Written by Paula, TCFI's Garden Coordinator:


Throughout the month of February, the focus for our Little Green Thumbs Garden Clubs at Wickaninnish Community School has been on what our seeds need to germinate, summed up in the acronym WOW: warmth, water, and oxygen. Our students have had fun with several experiments with seeds, particularly focusing on calendula, nasturtium, and sorrel seeds, the latter being their favourite!



We began by creating makeshift greenhouses using cardstock, plastic bags, and cotton balls to hold the seeds in place and some water. Some were placed in dark cupboards, others taped to windows, and some even placed in backpacks or along the inner walls of classrooms. Each week, we carefully monitored our greenhouses, observing factors such as sprout rate, location, and watering levels. Through this hands-on experience, the students learned valuable lessons about seed germination.



One important discovery was the impact of temperature and water levels on germination. We found that seeds placed in overly cold or wet conditions struggled to sprout or didn't sprout at all. We watched how light affected seedling growth, with those in darkness showing yellowing leaves initially, while those in light quickly turned vibrant green.



Among our seeds, sorrel proved to be the fastest to sprout, followed by nasturtiums and calendula. The joy and excitement on the children's faces as they witnessed their seeds sprouting each day were truly heartwarming. Their problem-solving skills were put to the test as they adjusted conditions to optimize germination rates.

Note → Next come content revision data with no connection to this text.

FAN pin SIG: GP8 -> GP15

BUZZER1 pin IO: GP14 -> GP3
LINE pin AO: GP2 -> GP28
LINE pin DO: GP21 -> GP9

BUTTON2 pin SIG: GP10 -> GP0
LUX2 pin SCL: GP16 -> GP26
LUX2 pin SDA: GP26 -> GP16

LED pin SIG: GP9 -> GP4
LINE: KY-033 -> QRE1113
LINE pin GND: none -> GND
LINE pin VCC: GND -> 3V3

Transplanting the seedlings into pots filled with pro mix, manure, worm castings, and compost was the next step in our gardening journey. The students learned about water-soluble fertilizers, reading instructions, and measuring spoon to litre, incorporating math and reading skills into our garden club activities.




One of the most beloved activities for the children has been watering the garden, where they've learned about the importance of proper watering techniques and fertilizer application. As we approach March break, we're excited to transplant our seedlings once more, giving students the opportunity to care for them at home and watch them continue to grow.

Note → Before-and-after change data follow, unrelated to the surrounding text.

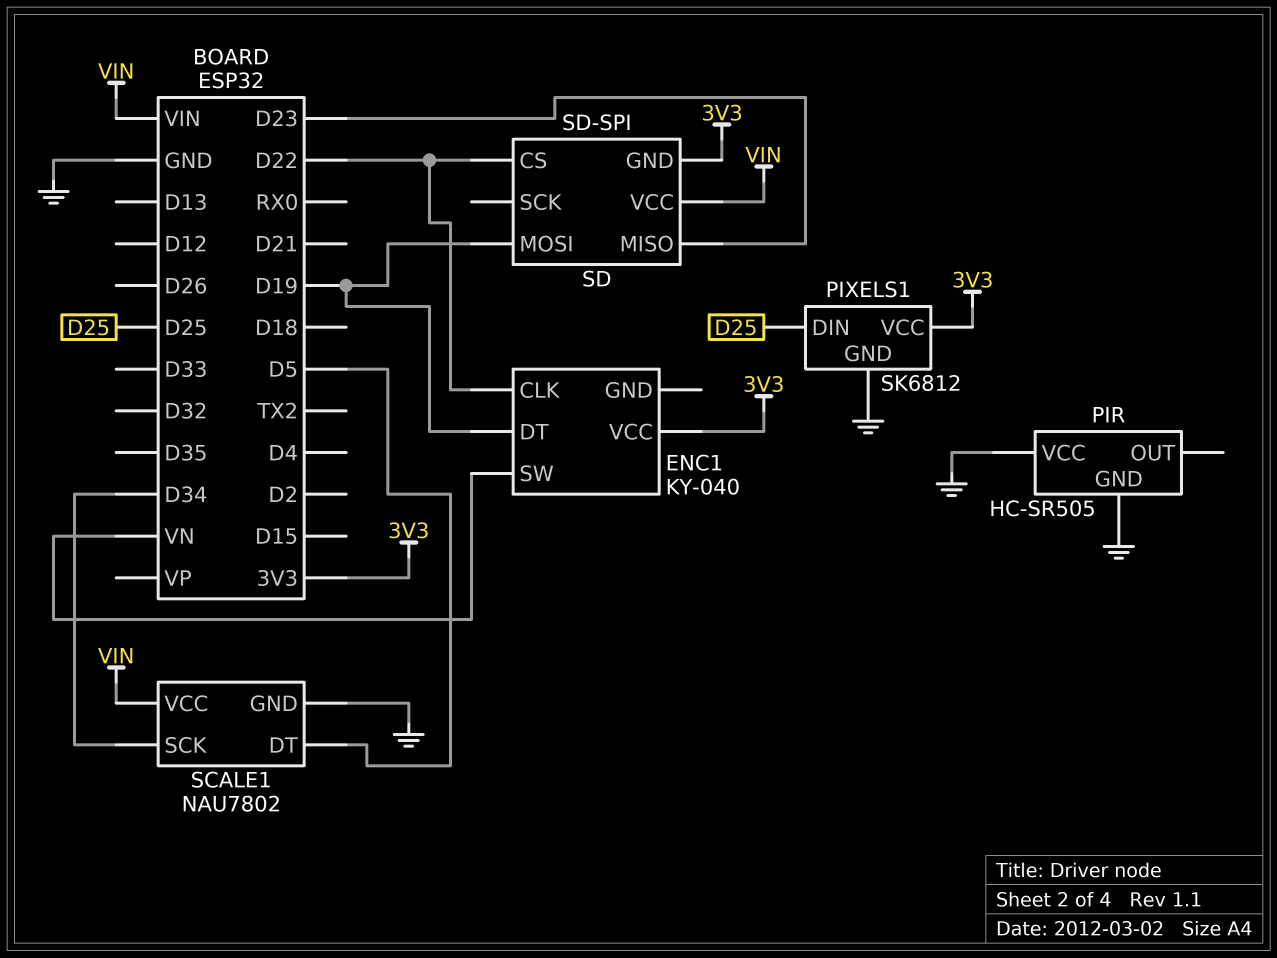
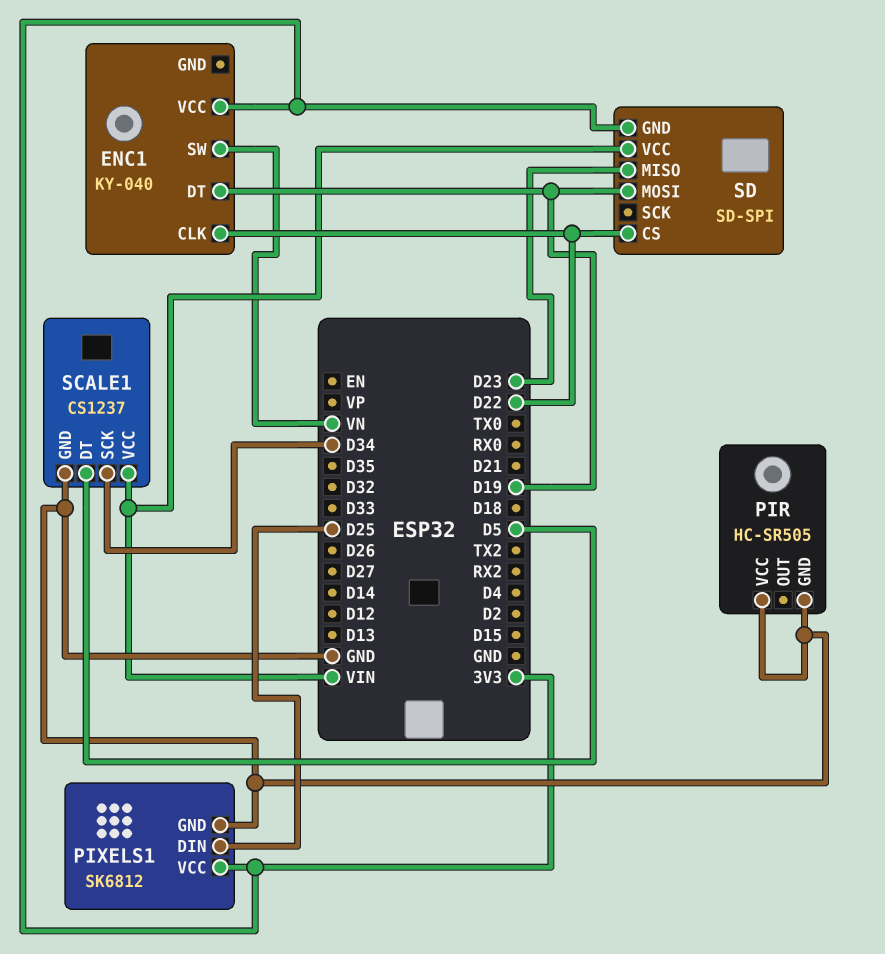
SCALE1: NAU7802 -> CS1237

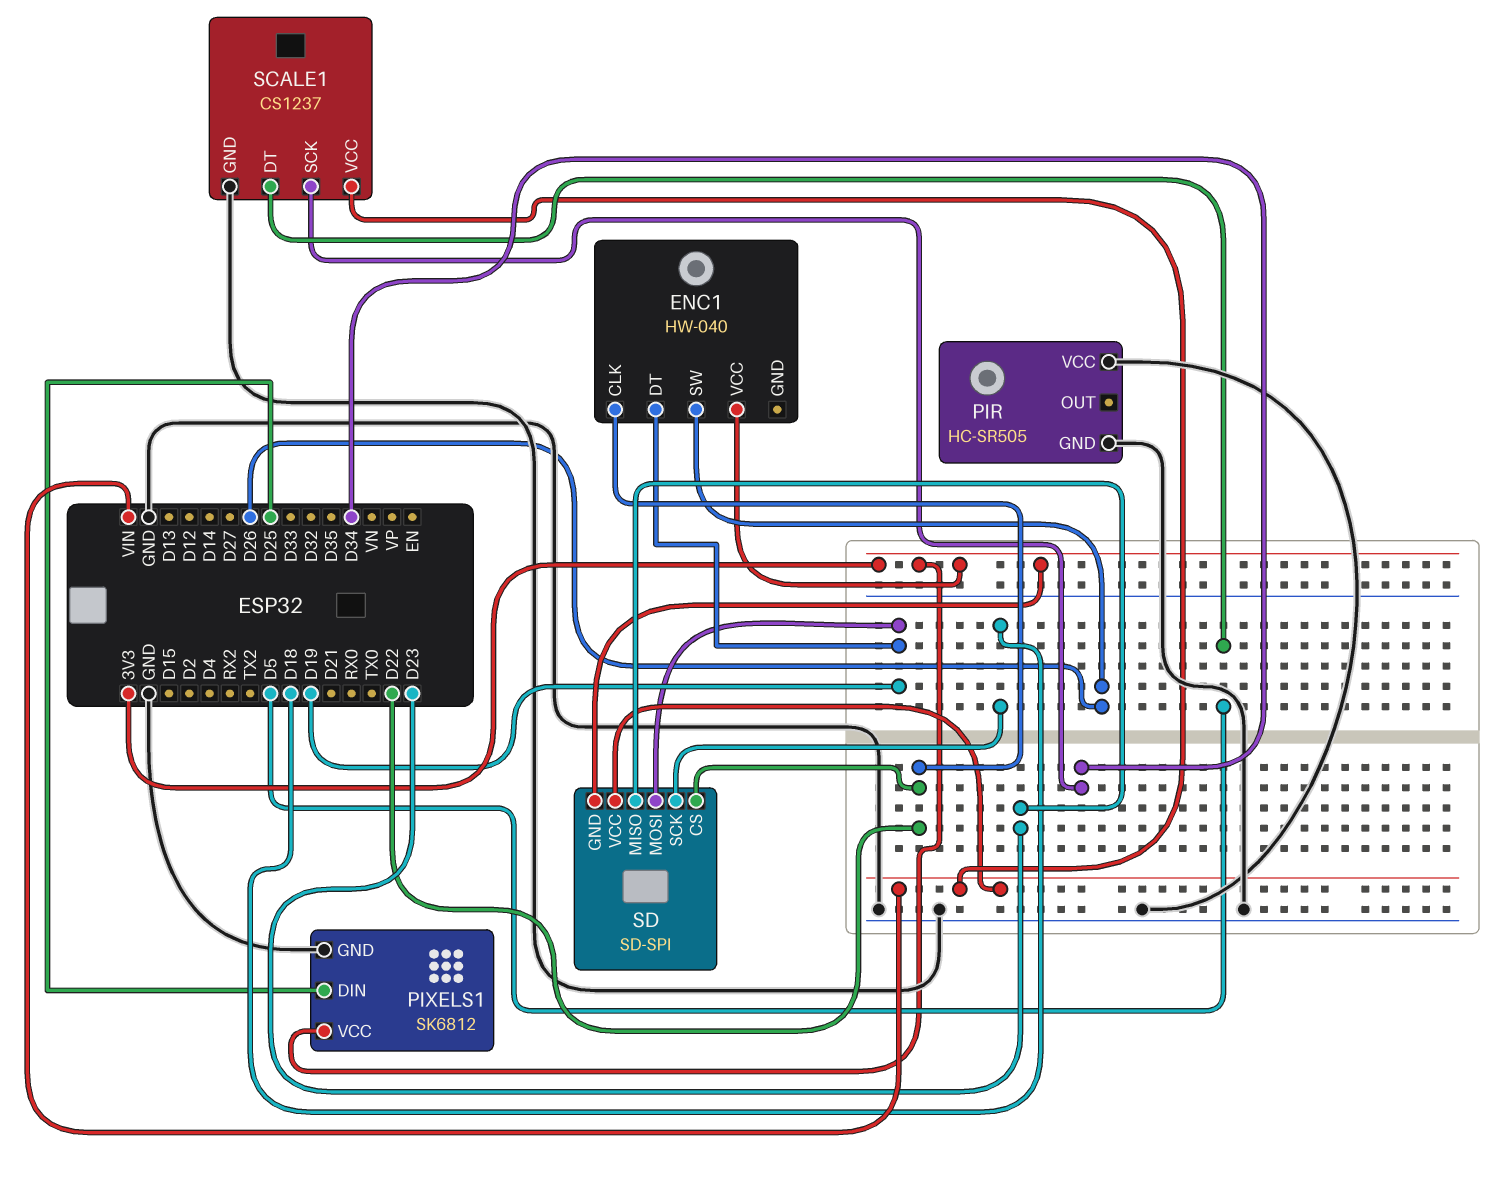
ENC1: KY-040 -> HW-040
ENC1 pin SW: VN -> D26
SD pin SCK: none -> D18

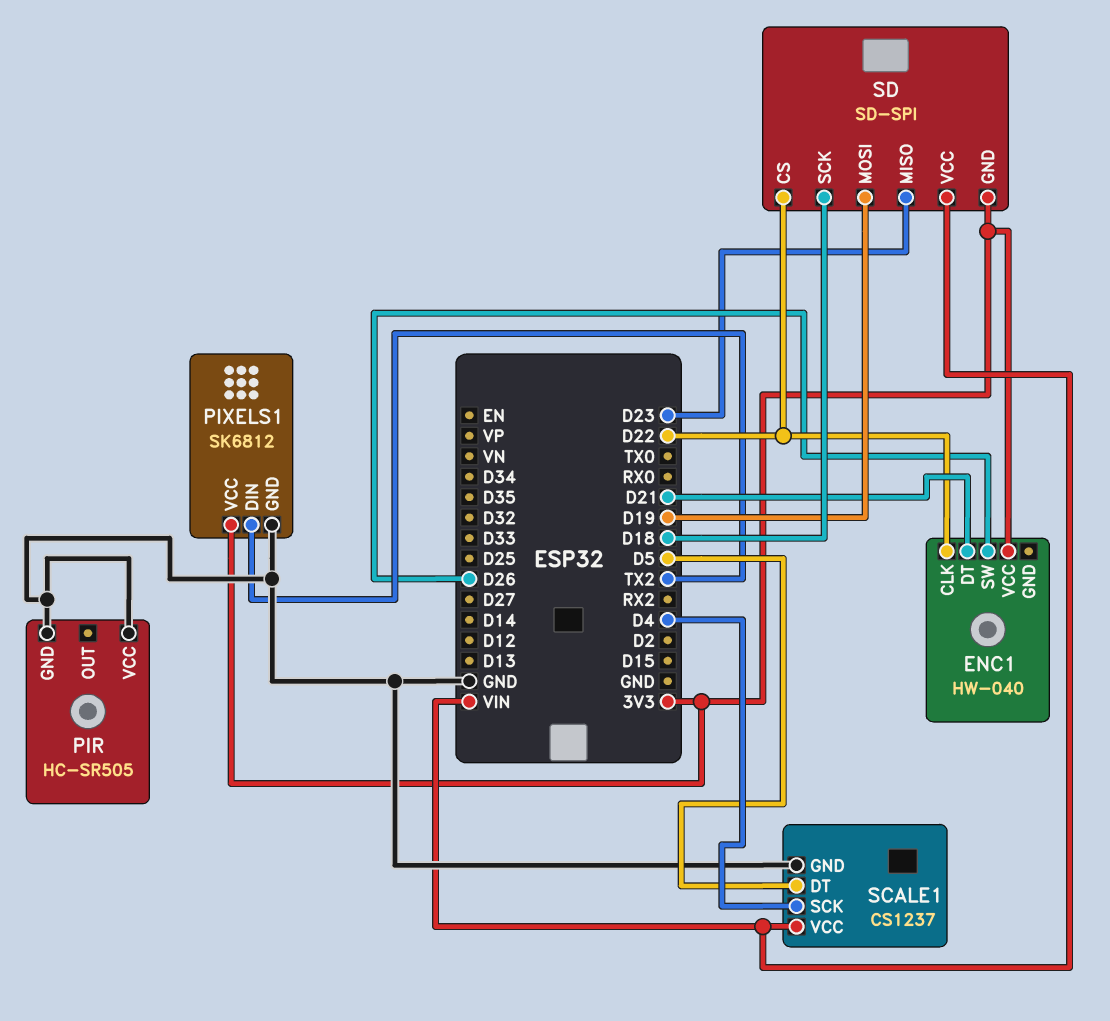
ENC1 pin DT: D19 -> D21
PIXELS1 pin DIN: D25 -> TX2
SCALE1 pin SCK: D34 -> D4

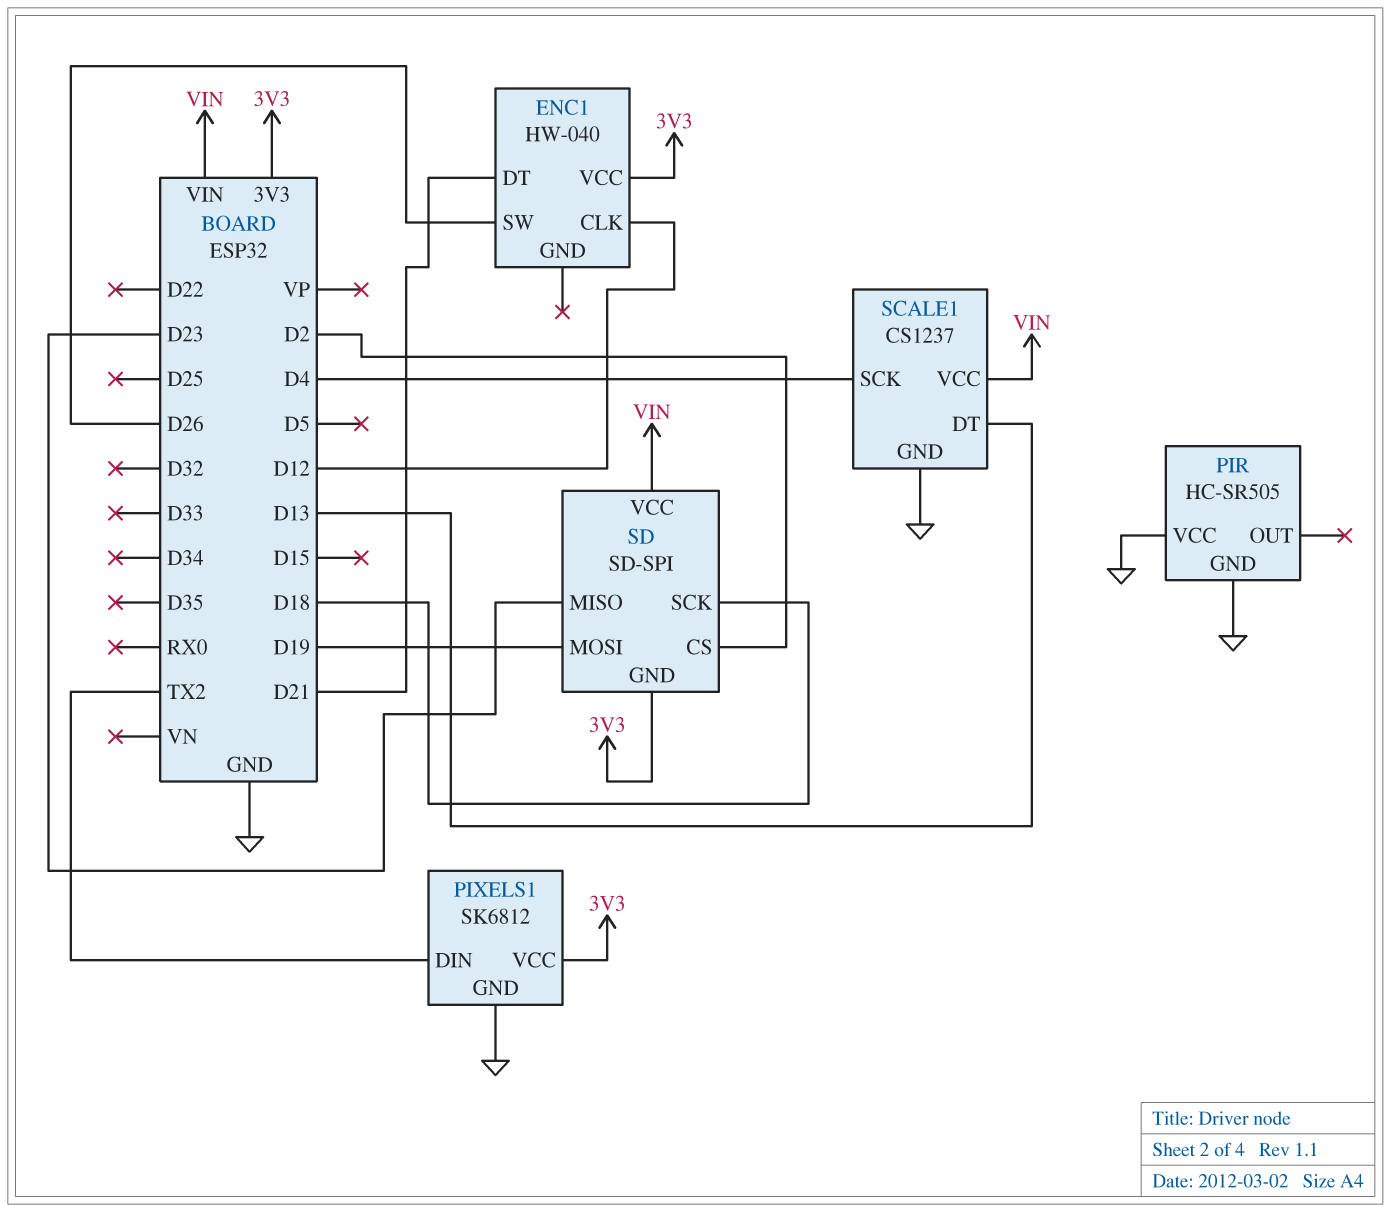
ENC1 pin CLK: D22 -> D12
SCALE1 pin DT: D5 -> D13
SD pin CS: D22 -> D2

In summary, the month of February has been filled with hands-on learning, problem-solving, and excitement as our students explore the wonders of seed germination and gardening. We also have been harvesting radish, kale, broccoli from our greenhouse, and new growth sorrel, walking onions from our Food Forest to munch on each week as we explore garden lessons. We're grateful for the opportunity to cultivate curiosity and nurture a love for nature in our young gardeners. Here's to many more fruitful months ahead in the garden!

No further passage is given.